Casal di Principe, per l’Asprinio di Vitematta ancora un attestato

Casal di Principe, per l’Asprinio di Vitematta ancora un attestato

(Comunicato stampa) – Casal di Principe vince ancora con il suo Asprinio di Vitematta. Dai terreni confiscati alla criminalità organizzata di Casal di Principe, un vino pluripremiato dal Touring Club e da The WineHunter Award. Sono ben 5 gli attestati internazionali di eccellenza conferiti a Vitematta quest’anno:

• riconoscimento ORO di the WineHunter Award 2023, per Pietra Bianca Terre Del Volturno IGT (già 4 corone per Vini Buoni d’Italia – Touring Club 2023);
• riconoscimento ROSSO di the WineHunter Award 2023 e 4 STELLE Vini Buoni d’Italia 2024 del Touring Club, sezione Vitigni Autoctoni per Marhitate Asprinio di Aversa Brut VSQ;
• riconoscimento ROSSO di the WineHunter Award 2023 per Radice Etrusca Aversa Brut nature DOC;
• 4 STELLE e CORONA (il massimo riconoscimento) per Vini Buoni d’Italia 2024 del Touring Club, sezione Vitigni Autoctoni per Reginae – Asprinio di Aversa Doc.

Per questo ultimo riconoscimento sono state valutate oltre 30 mila etichette. 33 corone sono state assegnate a vini Campani e tra queste una è stata assegnata al Reginae – Asprinio di Aversa Doc di Vitematta. Un Asprinio prodotto a Casal di Principe su terreni confiscati alla criminalità organizzata

L’Asprinio di Vitematta, come tutta la produzione Vitematta, viene prodotto da un’uva che nasce su diversi terreni dell’Ago Aversano, di cui due confiscati alla criminalità organizzata nel territorio di Casal di Principe. Terreni affidati nel 2009 alla Cooperativa Eureka, creatrice di Vitematta, cooperativa sociale mista A/B aderente al consorzio di cooperative sociali N.C.O. Nuova Cooperazione Organizzata.

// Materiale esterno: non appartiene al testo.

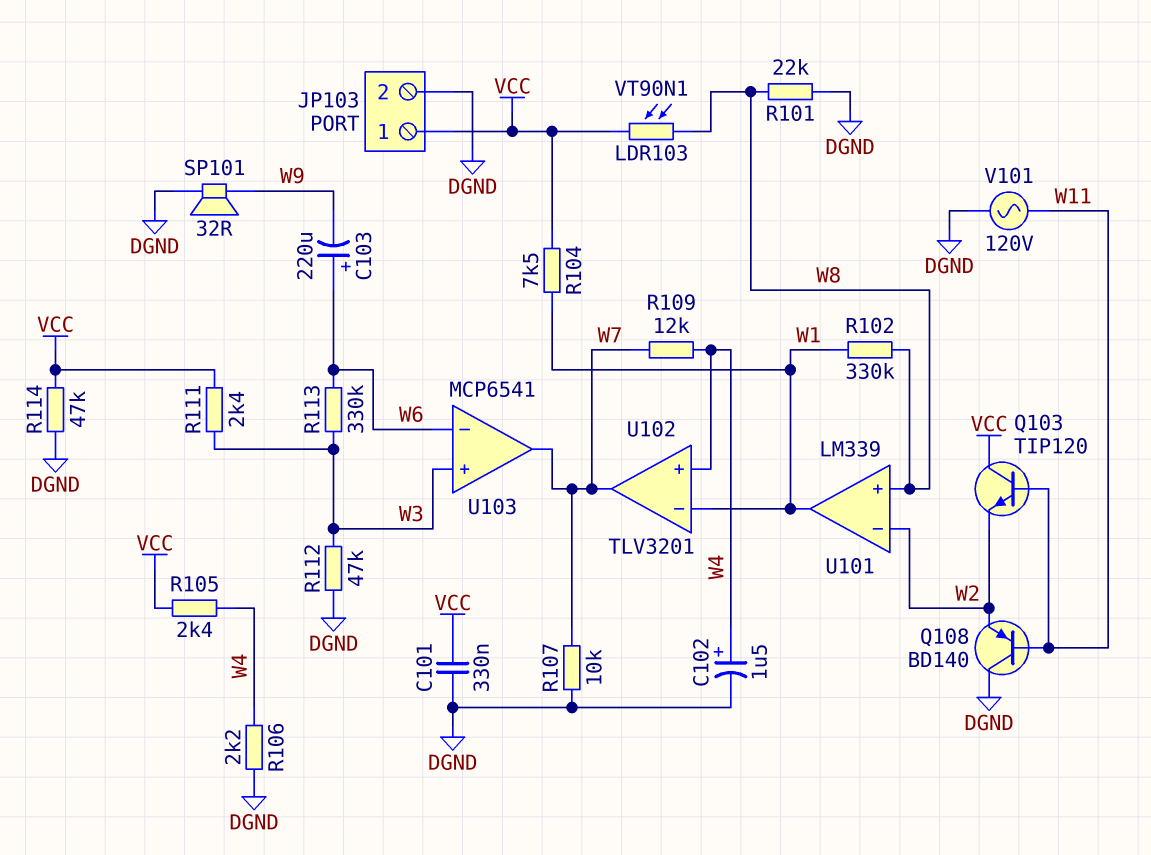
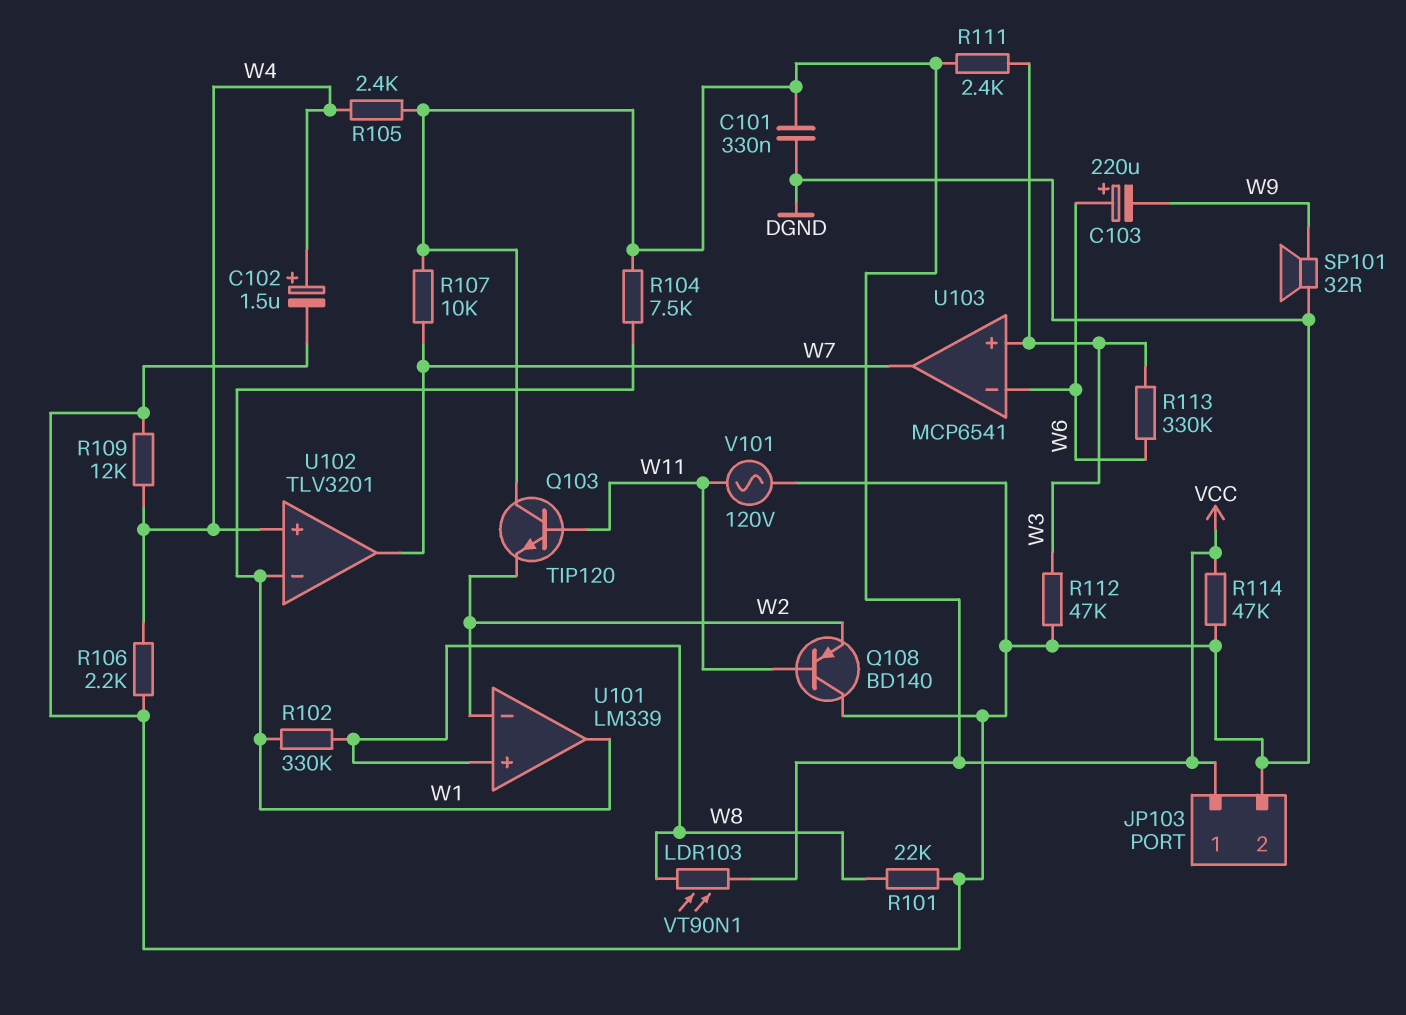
R107: 10k (DGND, W7) -> 10k (VCC, W7)
R109: 12k (W4, W7) -> 12k (DGND, W4)

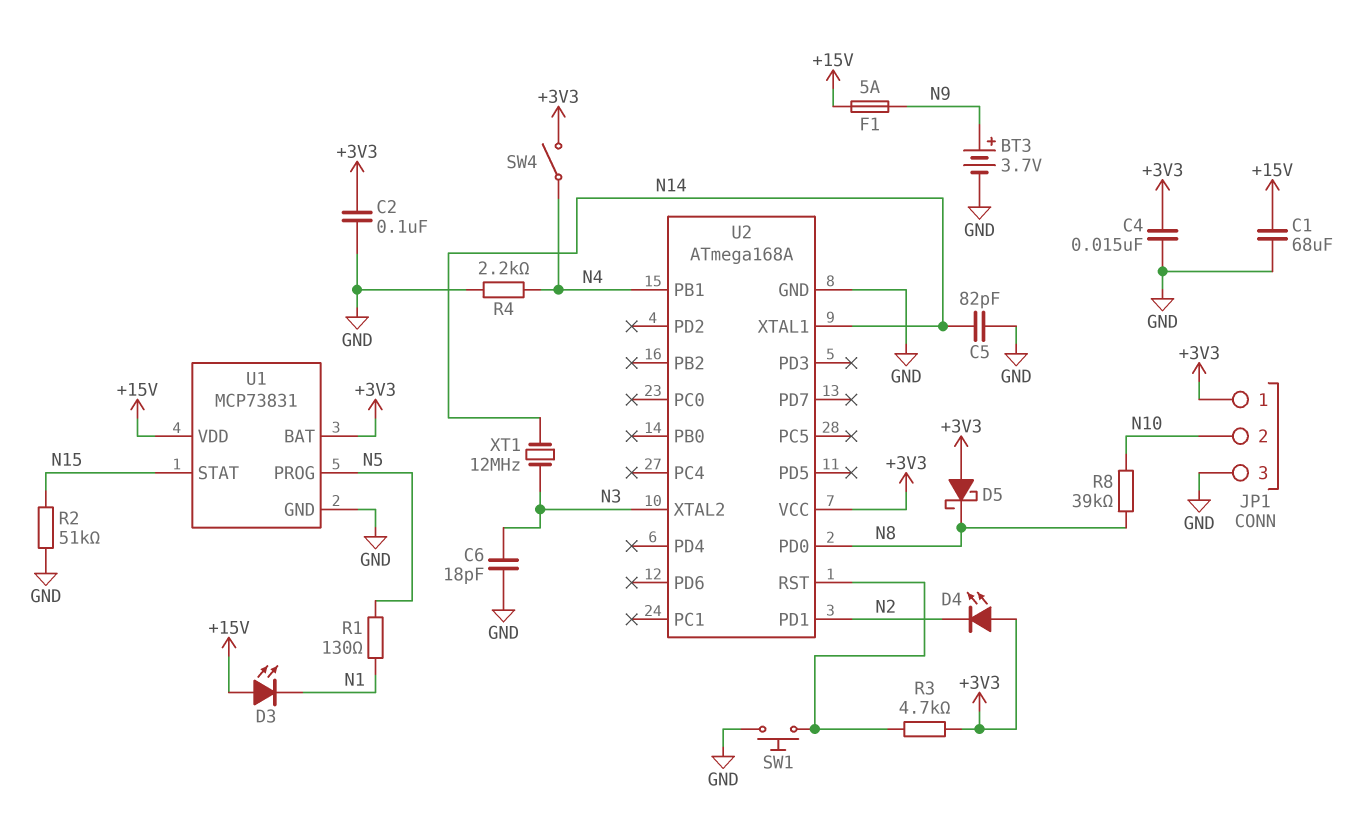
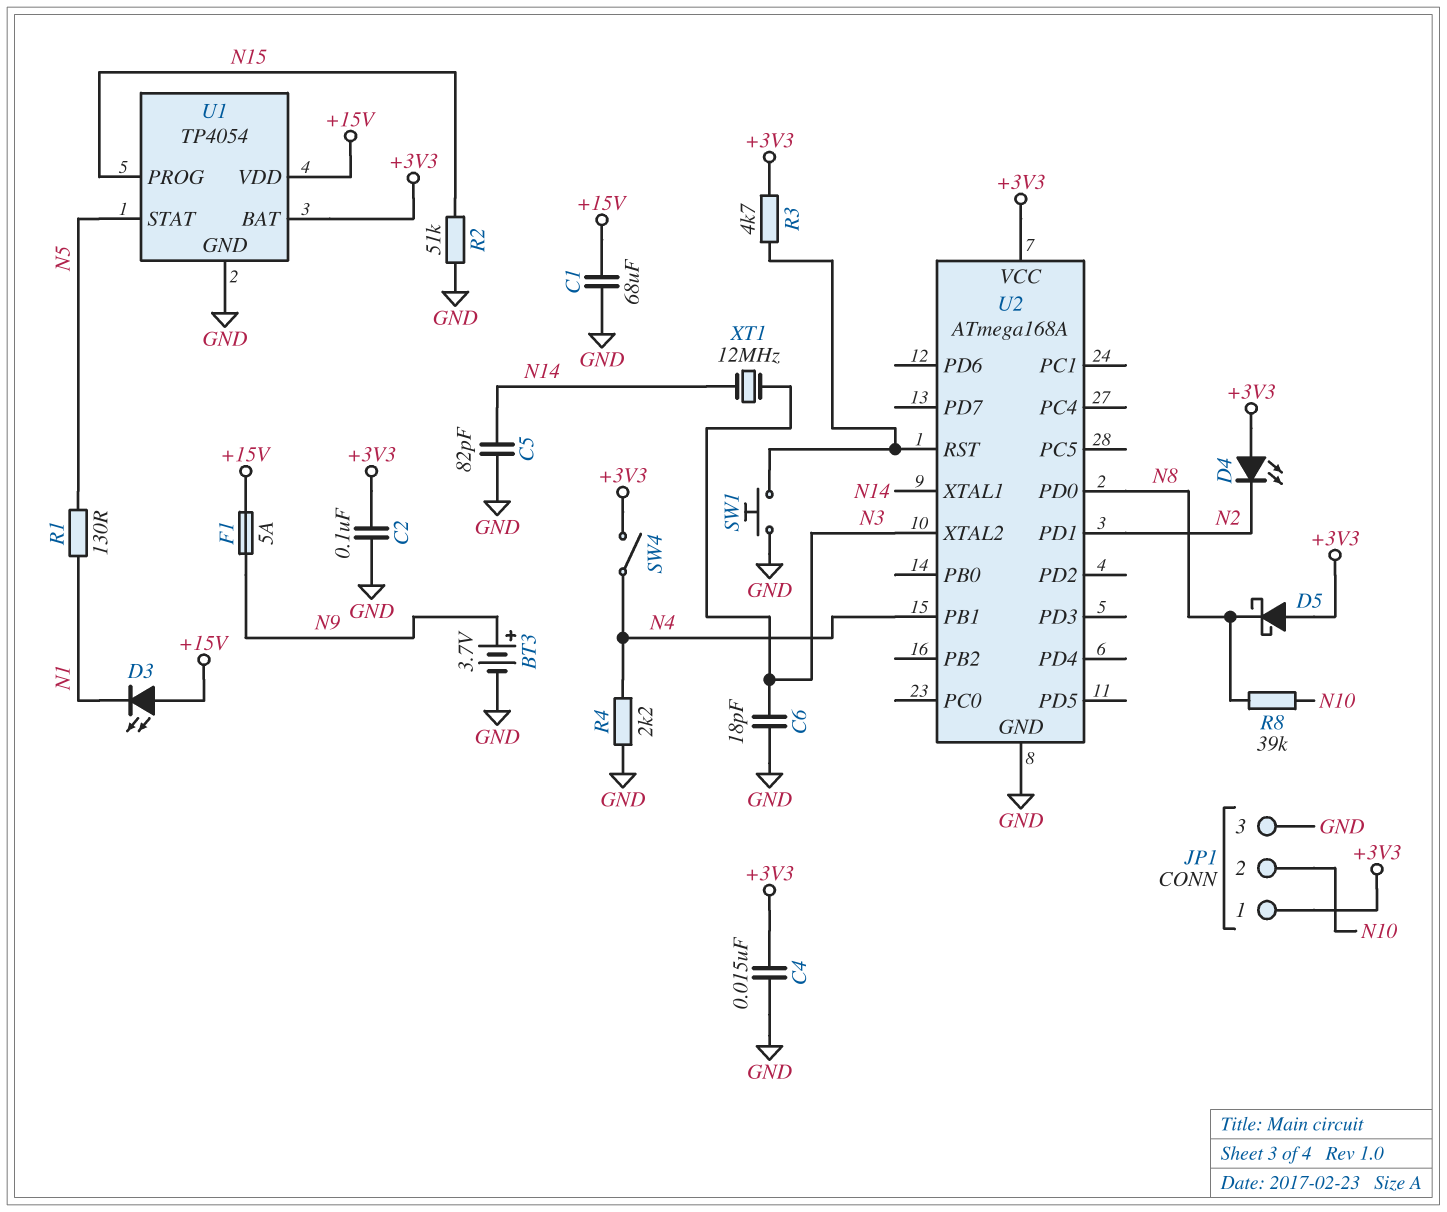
U1: MCP73831 -> TP4054
U1 pin PROG: N5 -> N15
U1 pin STAT: N15 -> N5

Su questi terreni Eureka ha dato vita al Centro di agricoltura sociale “Antonio di Bona”, agricoltore di Casal di Principe, vittima innocente di camorra. Cogliendo la sfida del riutilizzo sociale e produttivo dei beni confiscati alle mafie, la cooperativa include nel suo team persone svantaggiate nell’ambito della salute mentale, con il fine di contribuire al loro percorso di emancipazione. Da qui il marchio Vitematta.

La Tutela dell’Asprinio. E’ su questi terreni che Vitematta persegue l’obiettivo di preservare la tradizione ancestrale dell’Asprinio, e non solo. Una tradizione che risale agli antichi Etruschi con la tipica Alberata Aversana di vite maritata al pioppo.

Tutelare l’Asprinio significa prendersi cura di un patrimonio culturale che affonda le sue radici nel territorio dell’Agro Aversano circa 3000 anni fa. Un dono degli Etruschi ai Campani che ancora oggi è visibile nel sistema di “allevamento” delle Viti maritate ai pioppi che Carolina Bonaparte definì “Festoni di viti attaccati agli alberi con sparsi grappoli di uva assai più belli di quelli che gli Ebrei portarono a Mosè”.

Ancora oggi Vitematta coltiva l’uva dell’Asprinio di Aversa alla maniera etrusca, su “scalilli” alti circa 15 metri, si parla infatti di uomini ragno dell’Asprinio e di vendemmia eroica. Tutto questo rischierebbe di estinguersi se non fosse per la tenacia di Vitematta e delle altre imprese dell’Asprinio di Aversa.
E’ per la tutela delle alberate avesane e dei coltivatori, per il rafforzamento delle reti tra produttori e per la diffusione dell’Asprinio, che Vincenzo Letizia, responsabile di Vitematta, è stato recentemente insignito del ruolo di consigliere della D.O.C Aversa di Vitica, consorzio della filiera vitivinicola casertana.

Vincenzo Letizia, Responsabile di Vitematta e consigliere Vitica per la tutela della Doc Aversa, afferma: “Siamo onoratissimi di ricevere dei riconoscimenti di tale prestigio. Questi importantissimi successi ci gratificano del nostro lavoro quotidiano di riscatto territoriale che pone al centro la persona, attraverso l’inclusione di persone svantaggiate, il territorio, in termini di sviluppo sostenibile e di tutela dell’Alberata Aversana, candidata all’Unesco come Patrimonio Immateriale dell’Umanità. Il nostro è un percorso di riscatto territoriale, culturale e sociale”.